When Wolfe took up his post, Auckland Museum had three floors of “fairly ancient” galleries. His job was to keep the light bulbs going while changing exhibitions every three months or so to freshen up the place.

Then, after decades of declining popularity, museums worldwide discovered showmanship. An age of grand theatre dawned, with blockbuster touring shows such as Tutankhamun, Oro del Peru and China’s Buried Army renewing public interest. The design world became involved, and suddenly, says Wolfe, museums were glamorous again.

With the rapid growth of city attractions, ranging from wide-screen cinemas to theme parks, the temptation is to compete by making a visit to the museum an ever more fabricated Disneyland experience. Wolfe takes a dim view of such a prospect—as does collections head Oliver Stead. Stead acknowledges that museums need to be made more attractive in what is a highly competitive entertainment environment, but says that, historically, science has been the engine of museum endeavour, and he is keen to see that function become more prominent.
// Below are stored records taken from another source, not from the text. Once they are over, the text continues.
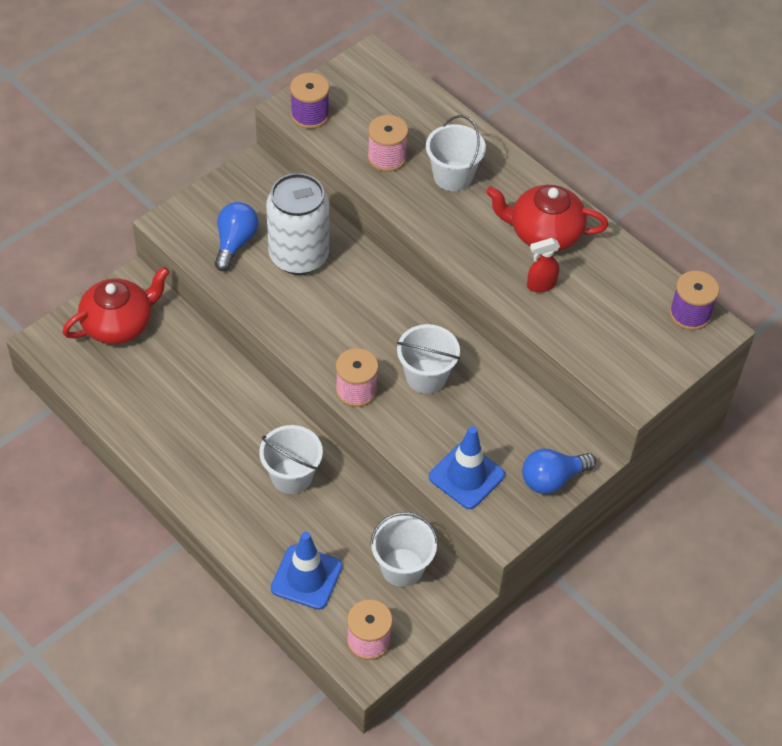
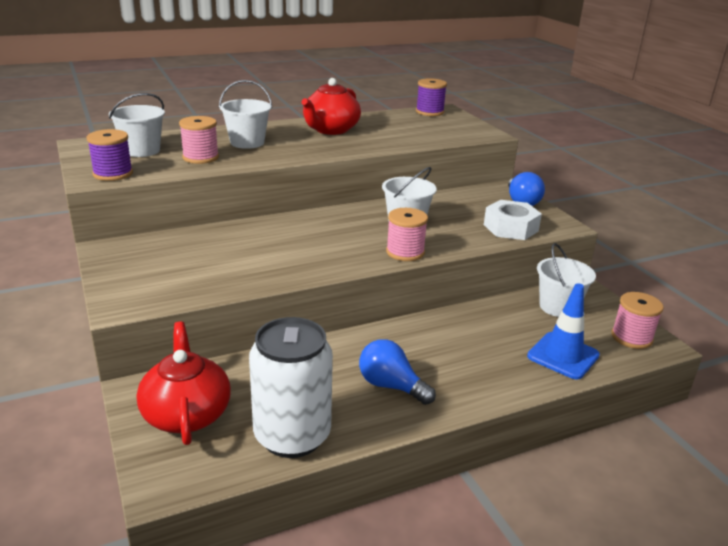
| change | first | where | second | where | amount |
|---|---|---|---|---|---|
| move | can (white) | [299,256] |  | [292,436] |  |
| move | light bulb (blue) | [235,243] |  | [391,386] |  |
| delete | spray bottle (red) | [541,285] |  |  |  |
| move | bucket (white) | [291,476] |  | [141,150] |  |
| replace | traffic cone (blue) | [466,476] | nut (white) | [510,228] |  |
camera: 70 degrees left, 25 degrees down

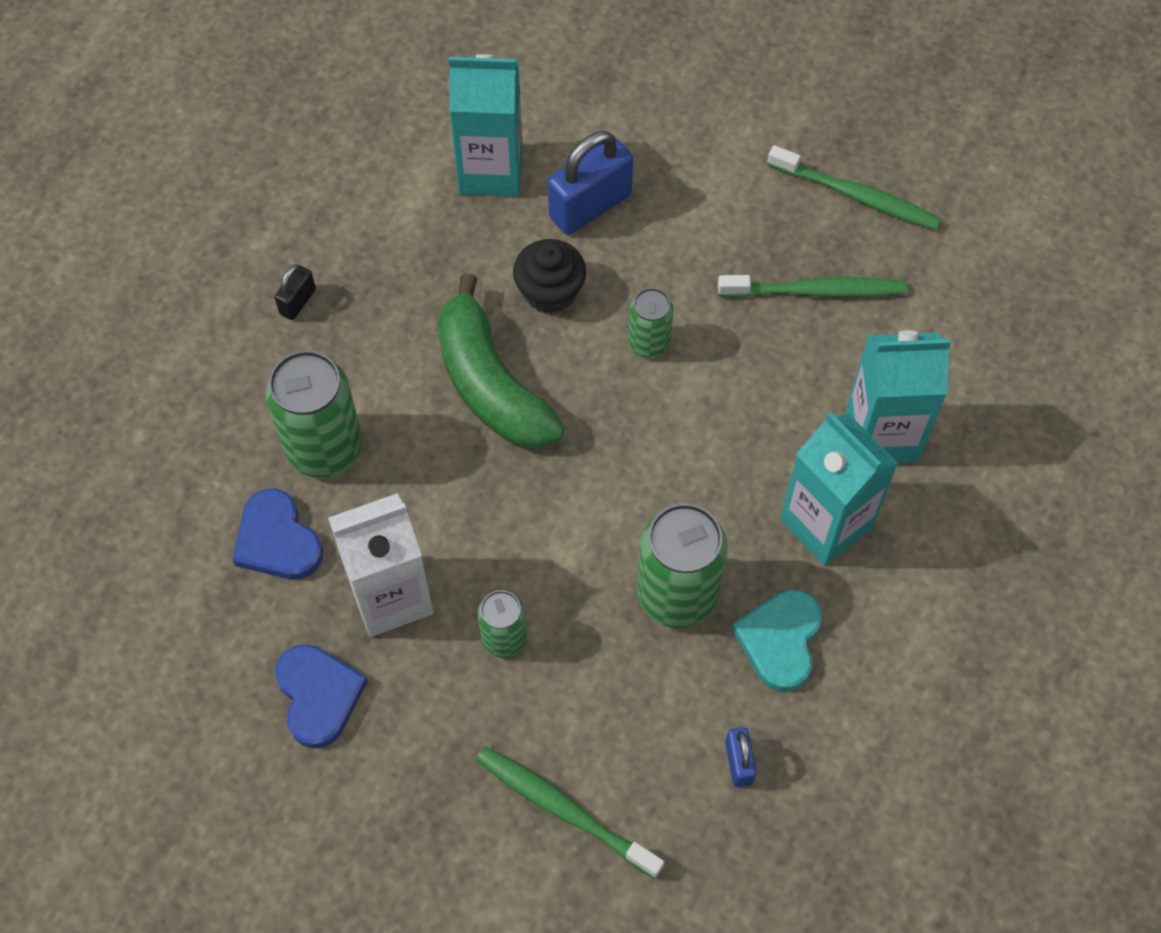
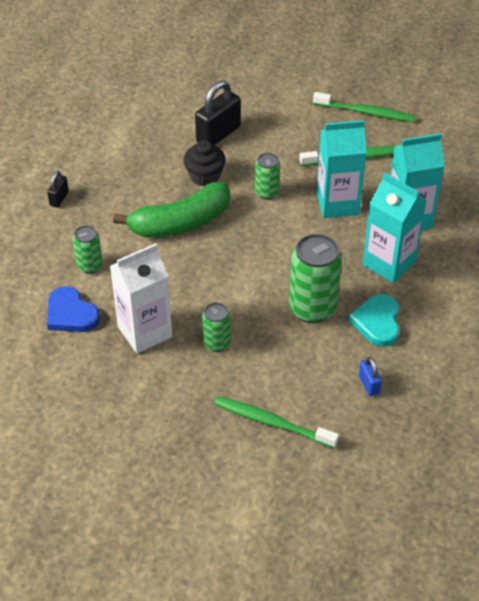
| change | first | where | second | where | amount |
|---|---|---|---|---|---|
| move | carton (turquoise) | [491,170] |  | [337,204] |  |
| recolor | padlock (blue) | [590,206] | padlock (black) | [218,134] |  |
| rotate | banana (green) | [491,384] |  | [180,223] | 75 degrees counterclockwise |
| resize | can (green) | [324,448] |  | [90,266] | x0.56 |
| delete | heart (blue) | [318,696] |  |  |  |
camera: 10 degrees left, 15 degrees down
Following the restructuring of science in New Zea­land, the government is keen to give the public access to the fruits of research, says Stead, and museums are well suited to act as the conduit. There is a proviso, however: “You earn the right to do innovative work by first doing the mainstream well.” Spielberg wouldn’t have had the chance to shoot Schindler’s List, Stead points out, if he hadn’t first made Jaws.

Nevertheless, the attempt to remain relevant to the needs of society creates tensions—for instance, between the acquisition of low-value ephemera to document New Zealand social history and high-quality objects of applied art; between the nostalgia of 40-year-old kitchen techno­logy, say, and the aesthetics of rare Korean pottery.

Both have their place, and the gap separating them is not unbridgeable. When the museum’s old war trophies hall was reconstituted as the “Scars on the Heart” exhibi­tion, seemingly insignificant objects—a tattered map, a ration card—found their place next to things of great rarity. All had one thing in common: they helped tell the stories of real people who had once used them and whose lives they had helped shape.

The ancient Greeks coined the word “museum,” meaning a temple of the Muses: a place where the nine goddesses of the arts and sciences gathered. By the end of the 19th century the deities had become dowdy janitors, their modern temples mere echoing halls filled with treasures recovered like wreckage from the shores of a fast-moving world.

Now, at the start of the 21st century, those treasures are being seen with fresh eyes, and valued for the memo­ries that resonate within them. Memories of craft tech­nique and social experience, of evolution and migration. Of sacrifice and valour.

Memories that the Auckland War Memorial Museum has been safeguarding for 150 years.